Regulators Won’t Let Congress Off Easy In Insider Trading Probe

WASHINGTON—The Securities and Exchange Commission went to federal court Friday seeking to enforce subpoenas it issued to Congress, a move that sparks a high-stakes power struggle between two branches of government in a possible insider-trading case.

The SEC filed a lawsuit in the Southern District of New York seeking to compel the HouseWays and Means Committee and a top House health-care aide to turn over documents and information in the case.

In its court filing, the SEC said the health-care aide “may have been” the source for the information at the heart of its long-running insider-trading investigation.

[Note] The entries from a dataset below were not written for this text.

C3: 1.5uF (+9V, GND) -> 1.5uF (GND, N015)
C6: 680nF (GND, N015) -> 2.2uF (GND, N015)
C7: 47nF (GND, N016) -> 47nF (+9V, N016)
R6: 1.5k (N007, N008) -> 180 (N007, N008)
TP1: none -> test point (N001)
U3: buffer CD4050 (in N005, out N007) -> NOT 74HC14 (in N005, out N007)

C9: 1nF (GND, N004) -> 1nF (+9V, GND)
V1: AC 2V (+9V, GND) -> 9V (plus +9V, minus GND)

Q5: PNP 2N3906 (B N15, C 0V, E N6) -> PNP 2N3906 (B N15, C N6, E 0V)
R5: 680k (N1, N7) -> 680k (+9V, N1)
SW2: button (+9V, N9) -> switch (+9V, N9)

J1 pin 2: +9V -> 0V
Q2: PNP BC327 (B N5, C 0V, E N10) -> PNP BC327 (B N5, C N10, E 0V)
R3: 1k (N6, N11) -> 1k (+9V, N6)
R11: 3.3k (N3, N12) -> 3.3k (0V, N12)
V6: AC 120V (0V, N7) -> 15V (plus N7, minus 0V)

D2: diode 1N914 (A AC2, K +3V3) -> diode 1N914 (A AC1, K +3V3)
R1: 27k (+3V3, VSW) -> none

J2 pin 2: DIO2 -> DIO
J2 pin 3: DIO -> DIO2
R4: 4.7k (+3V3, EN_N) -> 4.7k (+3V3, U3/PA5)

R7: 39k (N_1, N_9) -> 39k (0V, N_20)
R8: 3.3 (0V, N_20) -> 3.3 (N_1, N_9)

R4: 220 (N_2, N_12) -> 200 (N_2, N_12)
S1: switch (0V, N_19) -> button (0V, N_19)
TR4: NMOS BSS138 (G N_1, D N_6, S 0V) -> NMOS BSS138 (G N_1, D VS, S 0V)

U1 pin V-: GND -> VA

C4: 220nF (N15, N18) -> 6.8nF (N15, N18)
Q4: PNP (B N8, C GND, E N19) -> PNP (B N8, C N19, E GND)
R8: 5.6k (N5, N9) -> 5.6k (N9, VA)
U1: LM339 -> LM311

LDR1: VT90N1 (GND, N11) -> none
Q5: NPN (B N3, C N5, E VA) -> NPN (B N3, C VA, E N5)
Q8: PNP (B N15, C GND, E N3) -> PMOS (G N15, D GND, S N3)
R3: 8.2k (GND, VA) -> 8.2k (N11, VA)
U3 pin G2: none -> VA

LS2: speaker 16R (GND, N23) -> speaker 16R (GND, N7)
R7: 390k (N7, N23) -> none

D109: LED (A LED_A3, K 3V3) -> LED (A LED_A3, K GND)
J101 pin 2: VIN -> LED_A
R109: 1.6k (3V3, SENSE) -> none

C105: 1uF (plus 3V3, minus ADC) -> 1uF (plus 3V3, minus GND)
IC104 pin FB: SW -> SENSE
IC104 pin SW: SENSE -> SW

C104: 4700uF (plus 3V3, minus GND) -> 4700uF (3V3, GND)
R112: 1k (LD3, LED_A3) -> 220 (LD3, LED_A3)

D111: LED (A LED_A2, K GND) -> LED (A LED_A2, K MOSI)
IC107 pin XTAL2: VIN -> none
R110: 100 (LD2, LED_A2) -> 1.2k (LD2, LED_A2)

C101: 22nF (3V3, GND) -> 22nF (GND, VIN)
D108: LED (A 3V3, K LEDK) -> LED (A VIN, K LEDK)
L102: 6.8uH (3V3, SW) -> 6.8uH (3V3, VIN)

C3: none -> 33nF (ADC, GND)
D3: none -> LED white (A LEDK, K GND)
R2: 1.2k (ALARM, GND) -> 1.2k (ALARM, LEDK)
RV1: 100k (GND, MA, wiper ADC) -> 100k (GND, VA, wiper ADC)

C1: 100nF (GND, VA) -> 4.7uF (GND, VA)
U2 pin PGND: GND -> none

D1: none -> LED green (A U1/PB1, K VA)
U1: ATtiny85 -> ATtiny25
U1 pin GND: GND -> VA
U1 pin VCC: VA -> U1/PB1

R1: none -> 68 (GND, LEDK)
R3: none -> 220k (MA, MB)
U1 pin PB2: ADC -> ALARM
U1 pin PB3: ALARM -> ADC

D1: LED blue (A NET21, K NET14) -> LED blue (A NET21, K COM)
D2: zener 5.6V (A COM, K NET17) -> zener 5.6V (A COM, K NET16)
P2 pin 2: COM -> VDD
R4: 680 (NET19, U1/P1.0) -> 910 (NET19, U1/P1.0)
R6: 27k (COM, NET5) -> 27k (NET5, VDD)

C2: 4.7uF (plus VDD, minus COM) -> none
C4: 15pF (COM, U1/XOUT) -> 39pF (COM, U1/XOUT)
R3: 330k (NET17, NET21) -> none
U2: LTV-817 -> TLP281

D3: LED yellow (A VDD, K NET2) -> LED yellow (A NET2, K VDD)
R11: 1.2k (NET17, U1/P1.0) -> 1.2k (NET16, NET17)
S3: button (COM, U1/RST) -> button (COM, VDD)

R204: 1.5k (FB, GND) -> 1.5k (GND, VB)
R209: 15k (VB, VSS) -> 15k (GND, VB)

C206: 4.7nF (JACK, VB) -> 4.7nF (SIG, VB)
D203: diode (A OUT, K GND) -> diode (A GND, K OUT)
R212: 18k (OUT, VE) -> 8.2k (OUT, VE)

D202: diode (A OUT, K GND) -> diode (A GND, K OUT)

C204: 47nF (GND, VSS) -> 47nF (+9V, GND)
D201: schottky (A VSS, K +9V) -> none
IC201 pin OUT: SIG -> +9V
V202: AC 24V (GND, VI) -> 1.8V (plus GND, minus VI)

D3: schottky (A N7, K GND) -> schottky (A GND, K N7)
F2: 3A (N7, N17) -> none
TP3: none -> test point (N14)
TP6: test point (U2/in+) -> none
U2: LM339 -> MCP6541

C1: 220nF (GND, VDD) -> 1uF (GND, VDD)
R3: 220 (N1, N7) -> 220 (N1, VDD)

In response to the filing, the court asked lawyers for the House and the congressional health-care aide, Brian Sutter, to explain to the court why they refused to comply with the subpoenas. U.S. District Judge Paul Gardephe ordered representatives of the House committee and Mr. Sutter to respond by June 26 and to appear at a July 1 hearing on the matter.

In court filings, the SEC said the committee and Mr. Sutter have refused to comply with the subpoenas, arguing they were “repugnant to public policy,” vague and overly broad. According to the SEC, the House lawyers also argued that constitutional protections allow them to ignore the SEC requests.

The SEC responded in court by saying that those “objections lack merit, and the subpoenas satisfy all the requirements for enforcement.”

In a statement, the House Office of General Counsel said that SEC subpoenas “run seriously afoul of the Constitution’s Speech or Debate Clause, and we expect to respond in due course on that ground, among others.”

Under the separation of powers provisions in the U.S. Constitution, Congress has several legal protections from unwarranted investigations by the SEC and other executive-branch agencies.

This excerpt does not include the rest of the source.